Q: How much of each day is spent on the academic sessions you offer?
A: Most of the "academic" sessions are part of the wizarding world, and contextualized as such. By that, I mean, for example, that the creative writing class might be working on letters to a fantasy creature that has invaded the camp, or writing dream poetry to appease a sleepless force, or writing a story that a ghost (like nearly-headless Nick) whispers to them. The "Potions" class might be using simple chemistry to create a potion that reacts with a magical solution to calm a forest spirit, or devising a truth serum for a (guest artist) thief who has stolen a mojo bag, or a Prefect who brought a Boggart in a box, etc. (These are all real examples from past dramas.) Hour-long classes typically go from 9:30 am to noon, and 1-3, and from 4-5:30. Those classes are attended by age group "grades" and then in the evening we typically have a "Wizard's choice" activity which is a group of special classes that the kids sign up for.

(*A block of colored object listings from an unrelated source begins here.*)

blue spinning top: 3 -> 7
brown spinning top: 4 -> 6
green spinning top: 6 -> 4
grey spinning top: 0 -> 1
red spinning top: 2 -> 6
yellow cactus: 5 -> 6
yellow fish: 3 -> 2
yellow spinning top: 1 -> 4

Q: Can kids choose which ones they participate in?
A: The campers sign up for Wizard's Choice, otherwise they attend classes on a class schedule. No one is forced to participate, however.

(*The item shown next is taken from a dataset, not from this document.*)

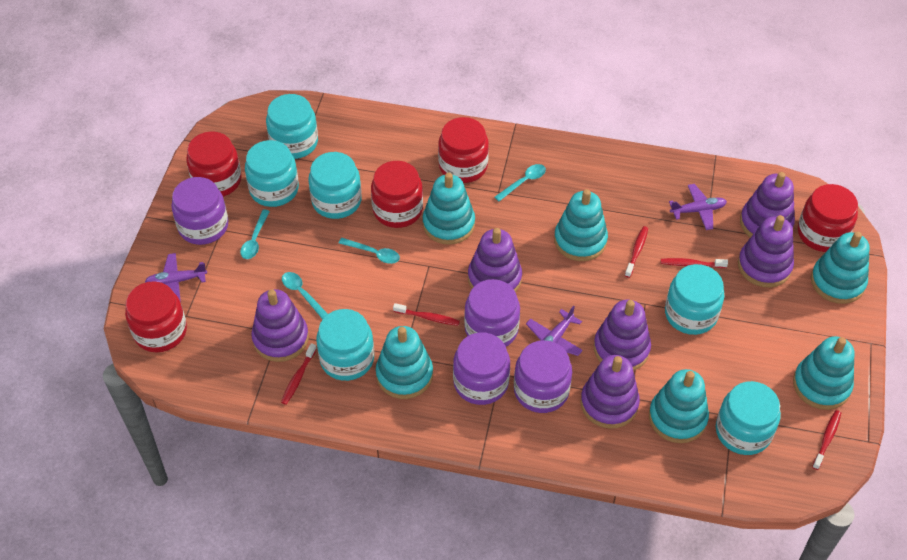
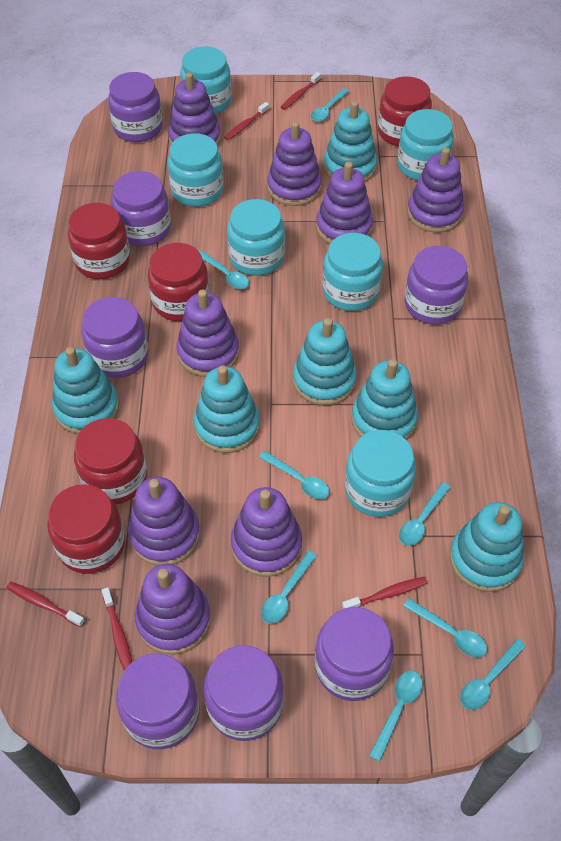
purple jar: 4 -> 7
purple plane: 3 -> 0
purple stacking toy: 6 -> 8
turquoise spoon: 4 -> 8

Q: Are there any other expenses other than registration for the week, such as snacks, extra activities, calls home?
A: Everything is included in the fee except for optional things: camp T-shirt, camp yearbook, joke shop funds. We provide healthy snacks that are available free to all campers at all times, so it is not necessary to send snacks, although some kids do bring snacks. We have found that having snacks in the dorms encourages mice (camp is in the woods, after all) so we strictly lock up snacks in a plastic bin. The healthy snacks are available in the great hall (Singing Bird) and typically include granola bars, carrots/celery/ranch dip, fruit, chex mix, etc. Candy is available in the joke shop but we try not to hand out candy as a snack. Besides breakfast, lunch and dinner, we also schedule and provide an afternoon snack "cauldron", and a late evening snack "bed lunch". If that seems like the kids are eating all day, please believe me that they are busy enough during the day to work up an appetite pretty much any time.
Any child can call home any time, using the camp phone. Electronic devices, including cell phones, are not allowed at camp. There is no charge to call home, of course, and parents can call their child at any time. Meals tend to be the best time to call (or to request that a child call home) because campers are otherwise in classes at a variety of locations on campus.
Please let me know if I can provide any additional information! Thanks for your interest and your excellent questions.